One of the phenomena of post-War Judaism is the ba'al teshuvah movement. Thousands of young Jews from secular or moderately traditional homes have opted for Orthodoxy and a more devout religious lifestyle. But few can have made quite such a leap as Rabbi Jonny Hughes.
He is on the staff of Midrash Shmuel, a yeshivah in Israel popular with English-speaking students. He has just published his first book on one of the luminaries of the Torah world, Rabbi Chaim Soloveitchik. But if you had suggested a decade ago where he would be today, he probably would have laughed in disbelief.
Now 28, he grew up in Reading, his mother Jewish, his father non-Jewish. "My Jewish identity was virtually nil," he recalled. "My mother told me she was Jewish; I wasn't fully cognisant of the fact that that meant I was Jewish." He never set foot in the local synagogue or saw Jewish practice beyond a few vestiges kept up by his mother. "My mother lit Chanucah candles every year which was funny - the Christmas tree was next to the menorah," he said. "But it was more of a foreign thing to us. I also remember she didn't eat on Yom Kippur. On Friday night she used to say 'Good Shobbes' to us - I thought that had some affiliation with shopping."
But in retrospect, he considers that it gave him "a little touch of something." By the time he went to University College London to study law at the age of 18, his interest in Jewish identity had grown. "It was based on a search for meaning in a godless universe," he said. "My friends were clubbing, drinking, having a great time and I felt a little bit of a vacuum of meaning – and the first place I sought for refuge was my roots. I thought maybe an answer could be found in my own heritage."
By chance, in his first class at university, he sat next to a religious Jewish student who had just returned from yeshivah. "There was one spare seat left, I came in my leather jacket and sat next to this kippah-wearing fellow and we became great friends," he said.
His friend, who is from an influential family in Manchester, invited him to spend Shabbat in Hendon and went on to teach him aleph bet. But it was an incident that happened one day in his halls of residence in Tottenham Court Road that left a powerful mark on him.

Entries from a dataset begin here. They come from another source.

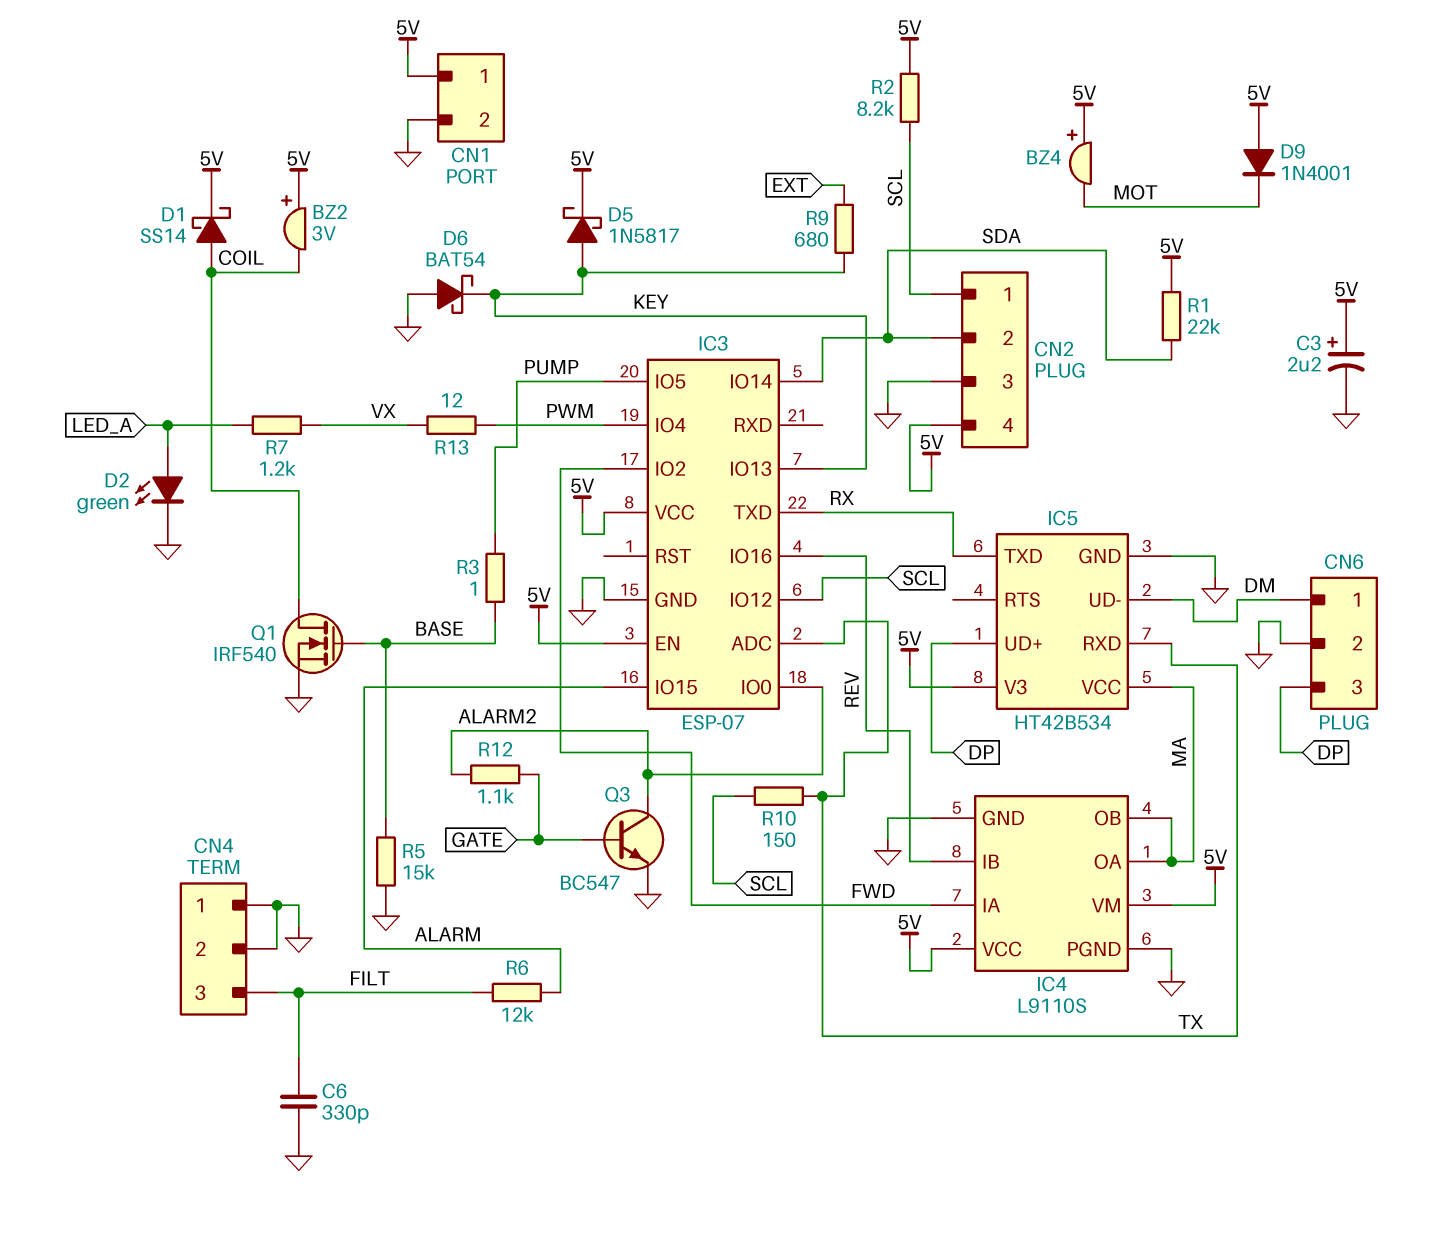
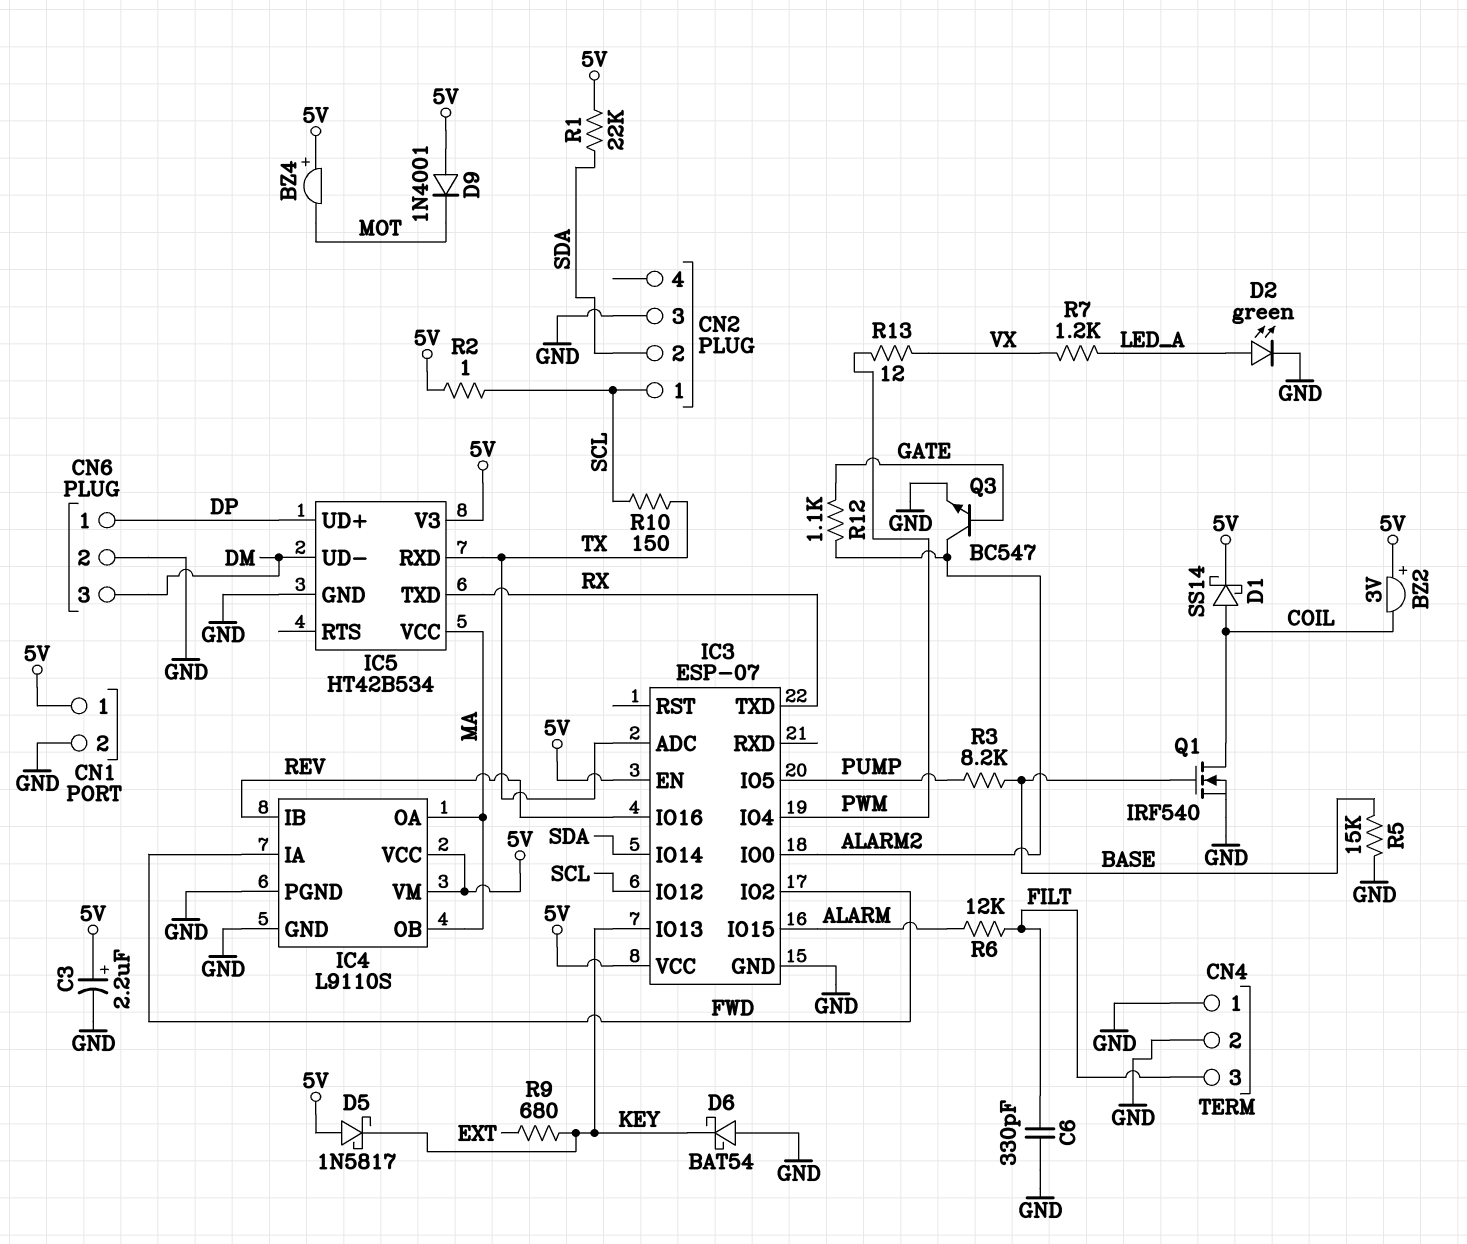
CN2 pin 4: 5V -> none
CN6 pin 1: DM -> DP
CN6 pin 3: DP -> DM
D5: schottky 1N5817 (A KEY, K 5V) -> schottky 1N5817 (A 5V, K KEY)
R2: 8.2k (5V, SCL) -> 1 (5V, SCL)
R3: 1 (BASE, PUMP) -> 8.2k (BASE, PUMP)

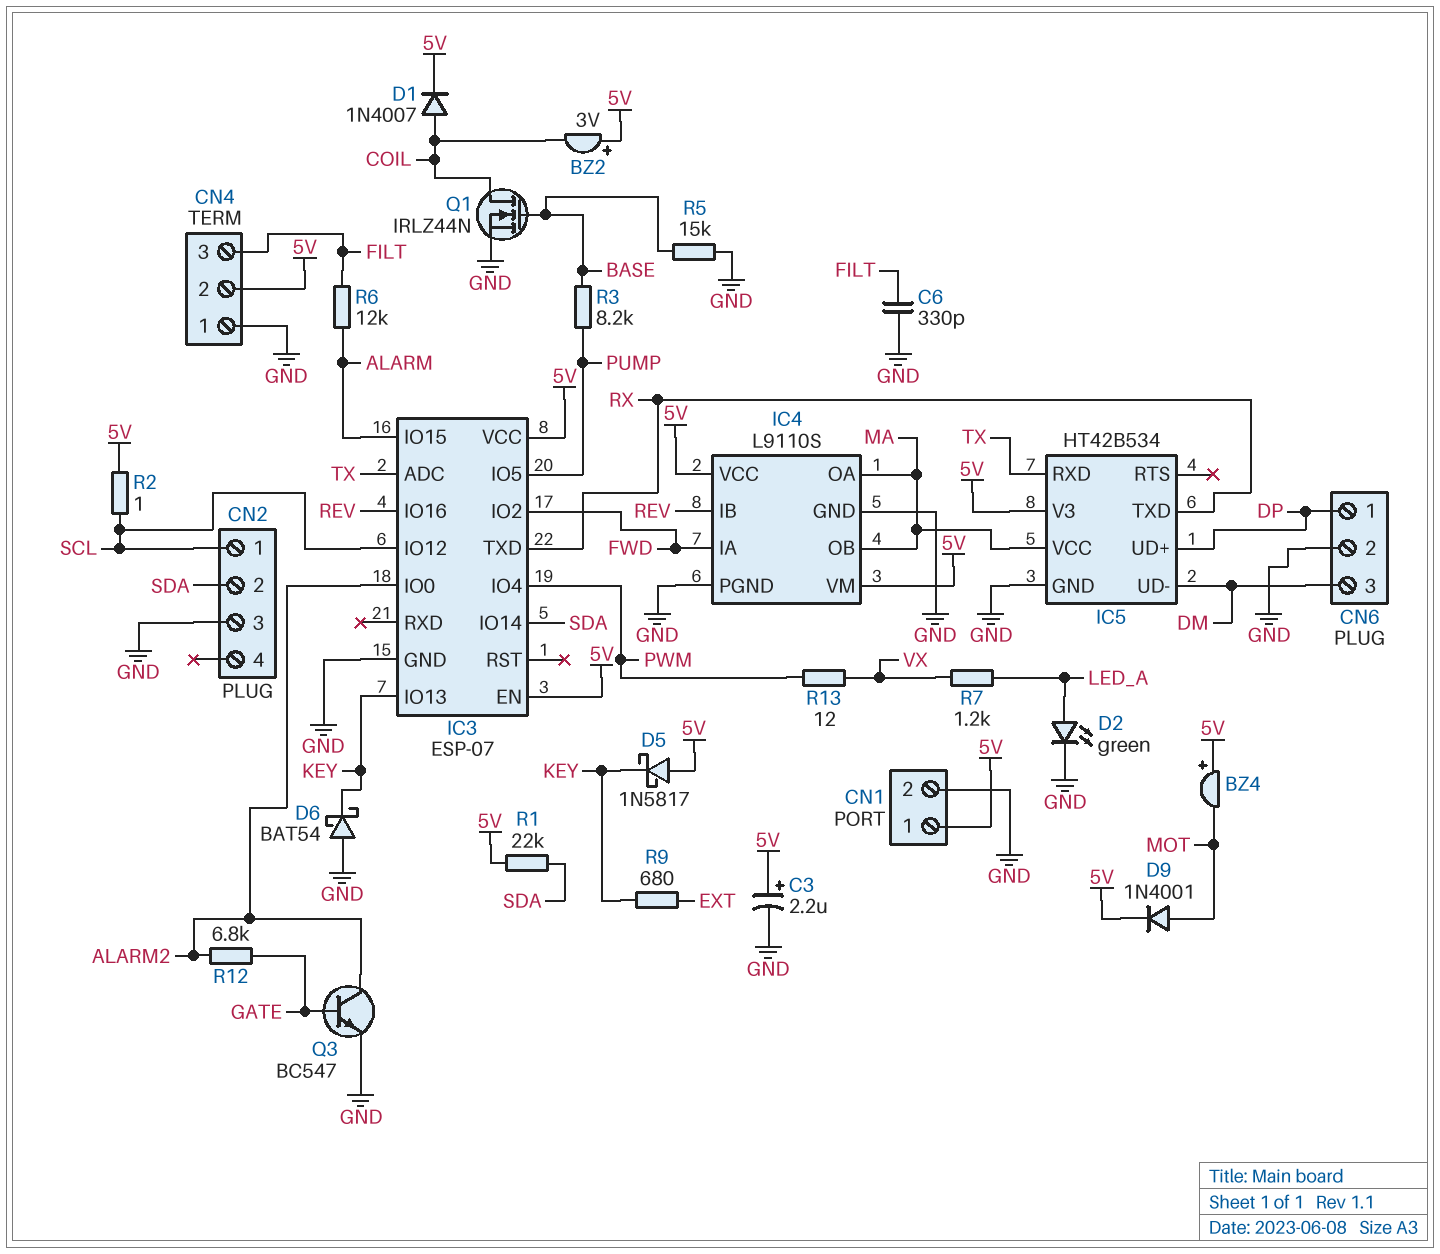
CN4 pin 2: GND -> 5V
D1: schottky SS14 (A COIL, K 5V) -> diode 1N4007 (A COIL, K 5V)
D9: diode 1N4001 (A 5V, K MOT) -> diode 1N4001 (A MOT, K 5V)
Q1: NMOS IRF540 (G BASE, D COIL, S GND) -> NMOS IRLZ44N (G BASE, D COIL, S GND)
R10: 150 (SCL, TX) -> none
R12: 1.1k (ALARM2, GATE) -> 6.8k (ALARM2, GATE)

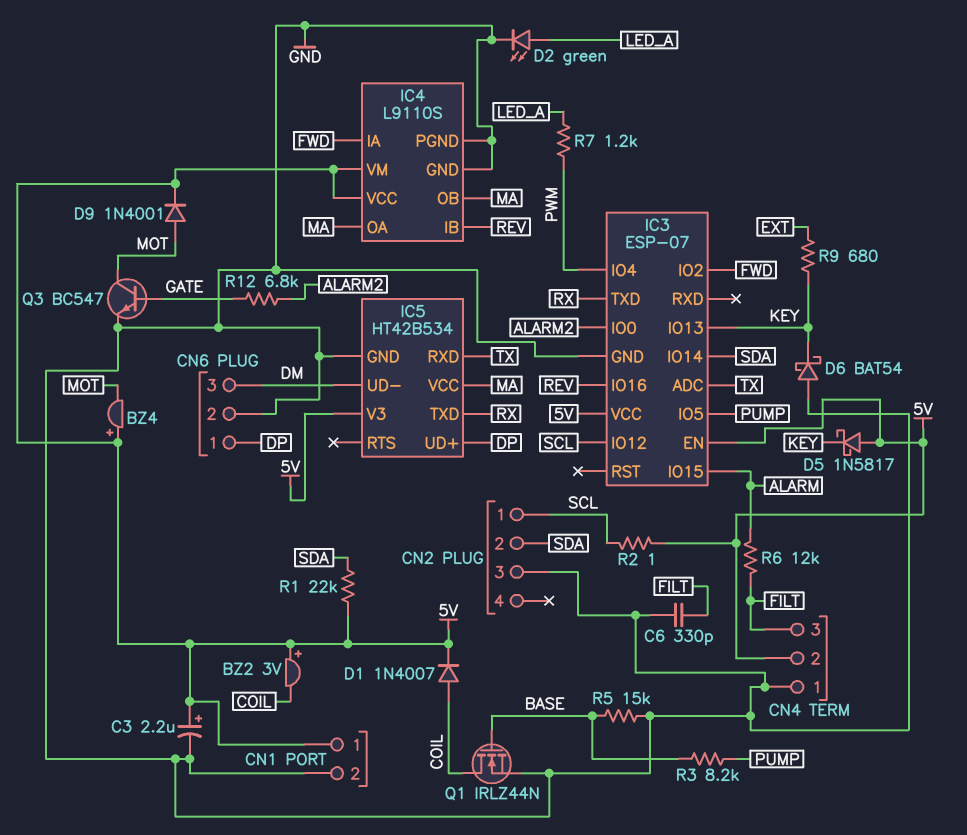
Q3: NPN BC547 (B GATE, C ALARM2, E GND) -> NPN BC547 (B GATE, C MOT, E GND)
R7: 1.2k (LED_A, VX) -> 1.2k (LED_A, PWM)
R13: 12 (PWM, VX) -> none

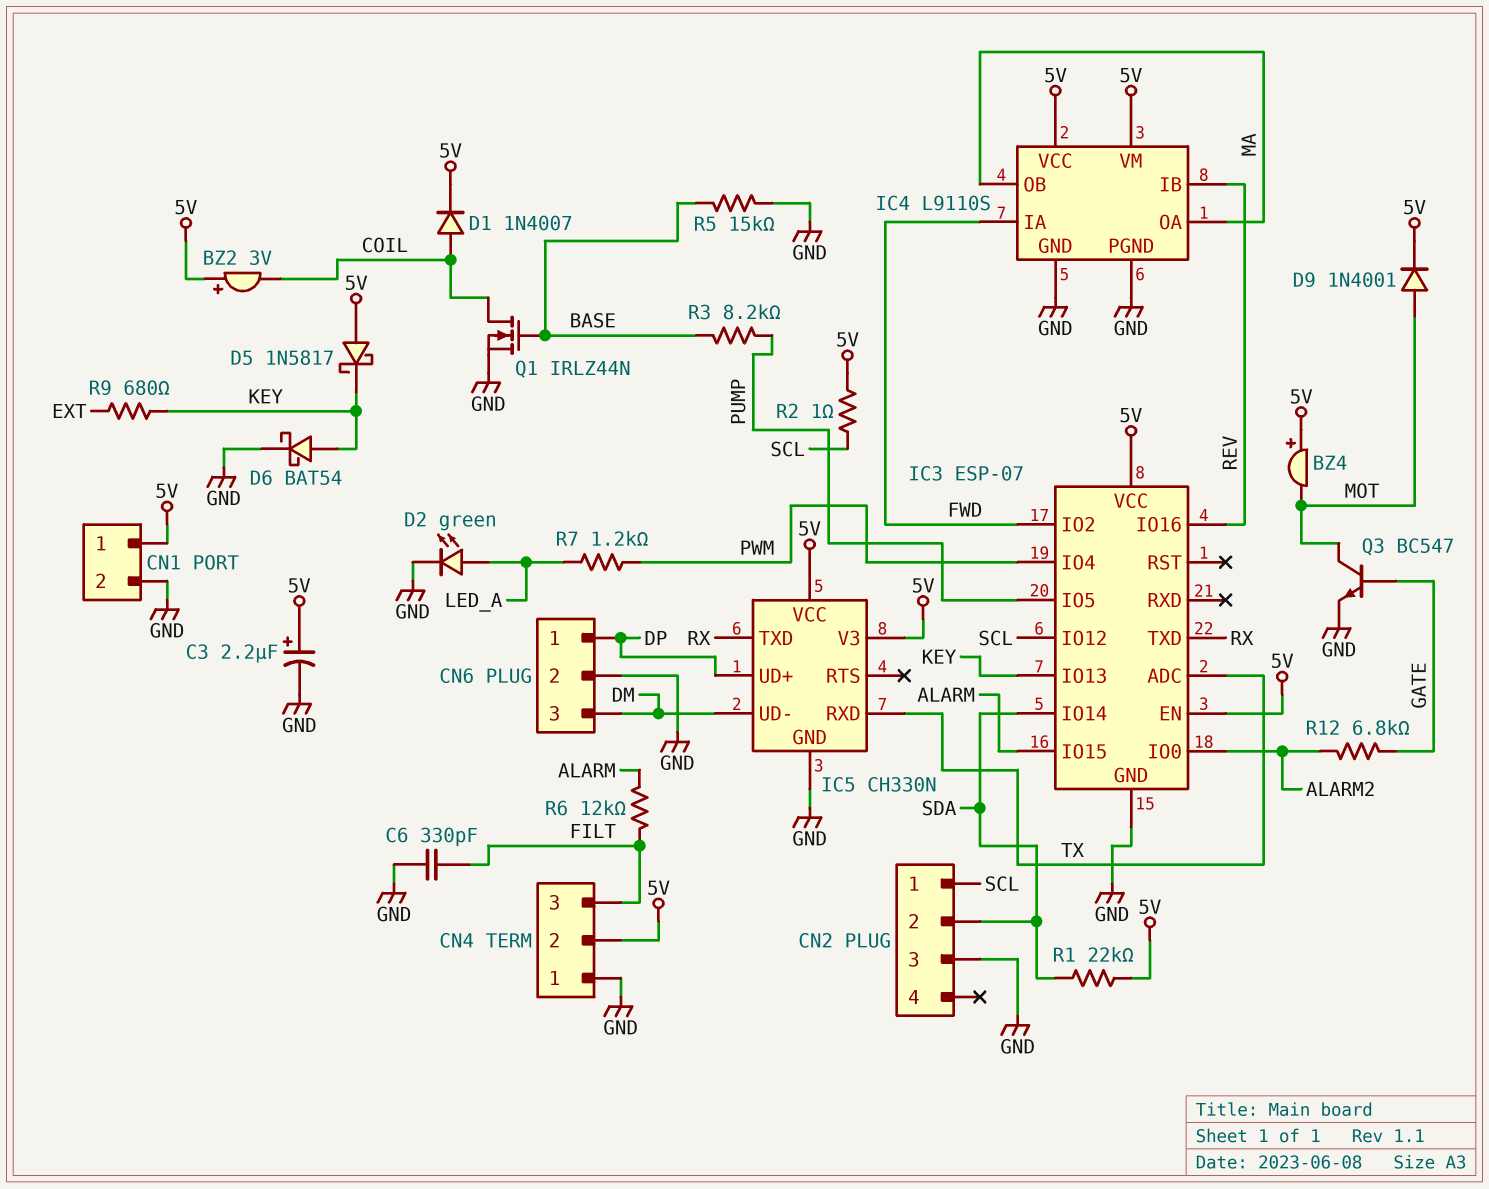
D6: schottky BAT54 (A GND, K KEY) -> schottky BAT54 (A KEY, K GND)
IC5: HT42B534 -> CH330N
IC5 pin VCC: MA -> 5V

There was a Jewish girl dating a non-Jewish student in the same block. "One afternoon, this boyfriend spent sometime with my next-door neighbour," he said. "It was a really hot day, the radiators had been left on and it was sweltering. Our doors were open and this fellow said to his friend within earshot of me, 'I'm hotter than a Jew in Auschwitz'. This paradox - he's dating this Jewish girl but he is like that - just woke me like an alarm bell."
He threw himself into exploring Judaism, attending Orthodox outreach institutions such as Aish and the Jewish Learning Exchange and spending Shabbat with families in North-West London. He moved to Golders Green for his second year. But he was conscious of a problem: he had never been circumcised.
"At the grand age of 20, I had it done," he said. "It was under local anaesthetic, I was fully conscious throughout. It was physically a painful experience, but emotionally very uplifting. I took three weeks to walk around without pain."
But he was able to attend a seudah, a celebratory meal, held by Aish on the same day of the ceremony. "I was on painkillers and the anaesthetic was still in the blood stream," he recalled.
After university, he went to study at Midrash Shmuel, a yeshivah founded by Rabbi Binyamin Moskovits from London. It is modelled on the Lithuanian school of learning but its classes are taught in English. During the seven years he has been there, his studies flourished to the point that he made the transition from student to tutor.
A year and a half after he came to Israel, he met his wife, Chana Simons, a former Jewish studies teacher at JFS, and they now have three children. It was Chana who suggested he write his new book, Understanding Reb Chaim, on the man he calls "the godfather of the yeshivah world now". A study of Reb Chaim's essays on Maimonides, it is the first time that the rabbi he calls the "godfather of the yeshivah world" has been translated and explained in English.
As for his family, his new lifestyle at first came as "a big shock" to them, he said, "because of the speed of the change… but now the relationship is fantastic. My parents are proud grandparents. I speak to them nearly every day, we visit them, they come to visit us in Israel, and we even have a kosher section of the kitchen in Reading."
Whereas most other ba'alei teshuvah had a cultural, if not religious, Jewish background, he came to Judaism with almost a blank slate. "Because of the difference of the two worlds - the world I had been steeped in and the world I was coming into - you see things in more black and white terms because you are not coming with any preconceptions or misconceptions about Judaism," he said. "You just see more clearly truth and falsehood - what is religious and what isn't religious - and combining that with my personality, which is all or nothing, I sort of leapt into doing trying as much as I can.
"What attracted me was a way of living with meaning all the time, trying to make every moment meaningful. For me, Judaism enabled me to do that - connecting on a spiritual level, trying to transcend the earthly shackles of what it is to be human and to be a bit more godly.
"The reason I'm not for the middle road is my thirst wouldn't have been quenched by compromise."